Tuesday April 30, 2019
1:00 pm – 2:00 pm EDT
Instructor: Roger Cowan
Environmental control of pharmaceutical clean rooms is essential to the manufacture of a quality product. The definition of Environmental Control vs. Environmental Monitoring is discussed. Control of such conditions as airborne particulate, microorganisms, temperature, humidity, differential pressure, airflow, air velocity and personnel is crucial to protect the product from contamination.
Therefore, the design, validation and ongoing monitoring of a clean room HVAC system is necessary to assure the quality and safety of the pharmaceutical product.
Also, a proper understanding and testing of the clean room environment according to international regulatory standards is important from a compliance perspective.

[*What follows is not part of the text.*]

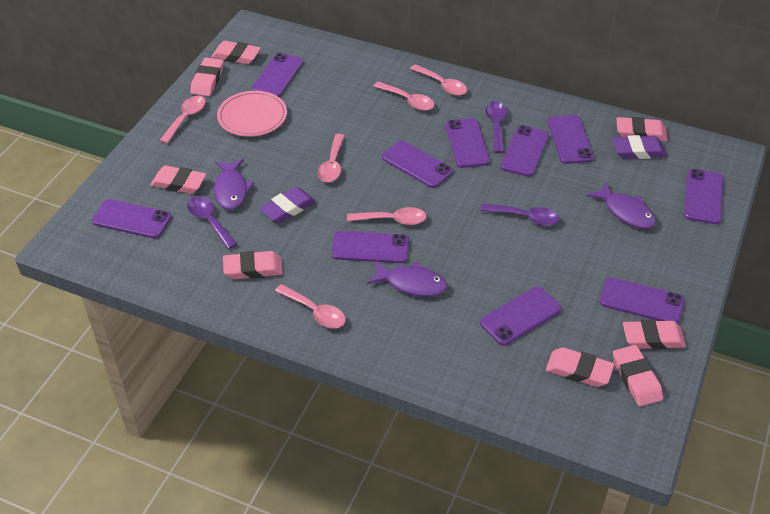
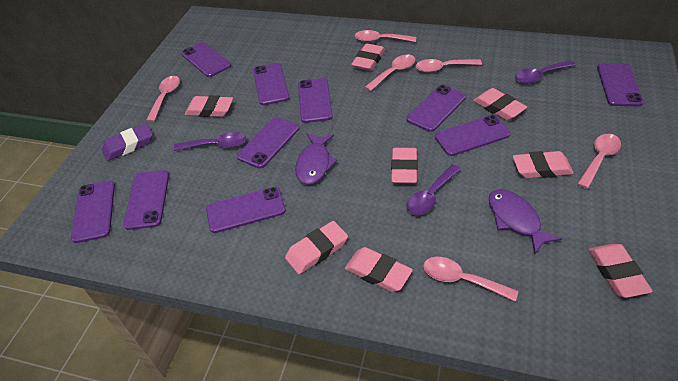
pink plate: 1 -> 0
purple eraser: 2 -> 1
purple fish: 3 -> 2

It is important that a clean room’s HVAC system is fully understood, properly designed and properly validated. If this is accomplished, it will provide the environmental control necessary to meet the regulatory particulate and microorganism levels necessary to manufacture quality pharmaceutical product.
This webinar first details and explains the various US and international regulatory requirements for various clean room classifications.

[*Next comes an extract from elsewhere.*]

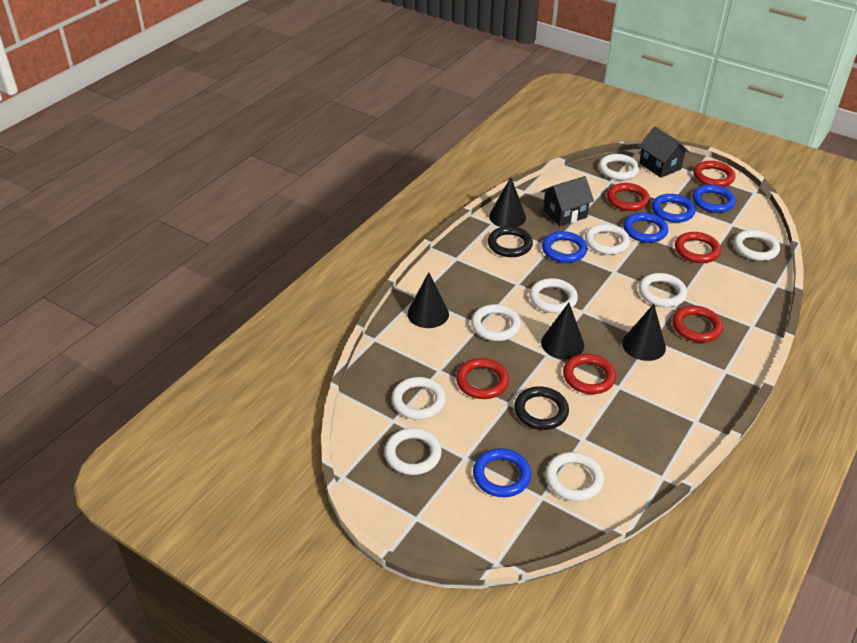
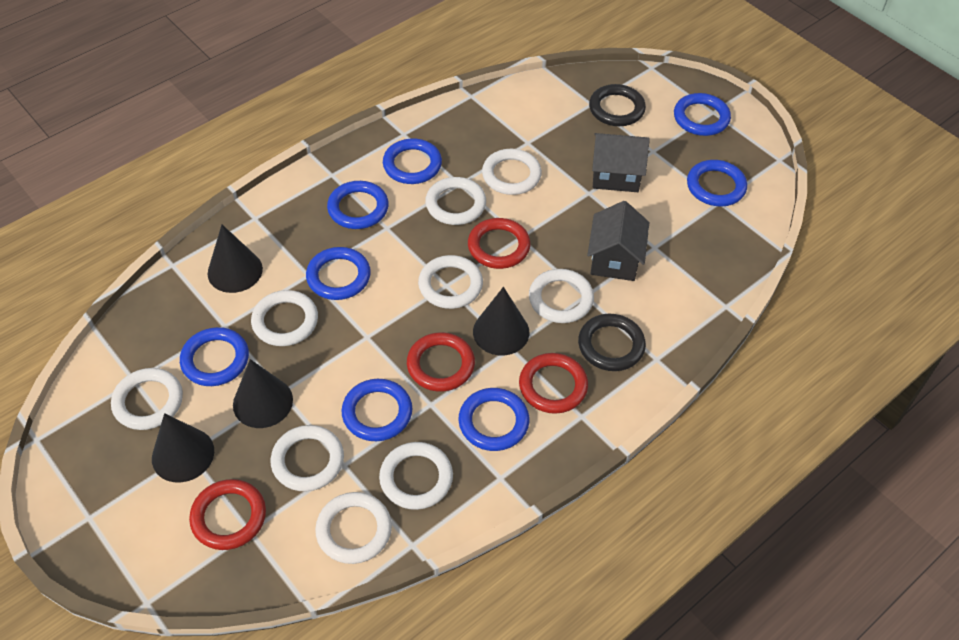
blue ring: 5 -> 8
red ring: 6 -> 4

Next, the webinar provides a comprehensive overview of the mechanics of clean room HVAC. This includes engineering diagrams and schematics. HVAC equipment components are detailed as well as the automated control systems that are available. Clean room design considerations are included. Proper building construction and layout is necessary to achieve both optimum efficiency of the system and optimum cleaning and sanitization of the clean room.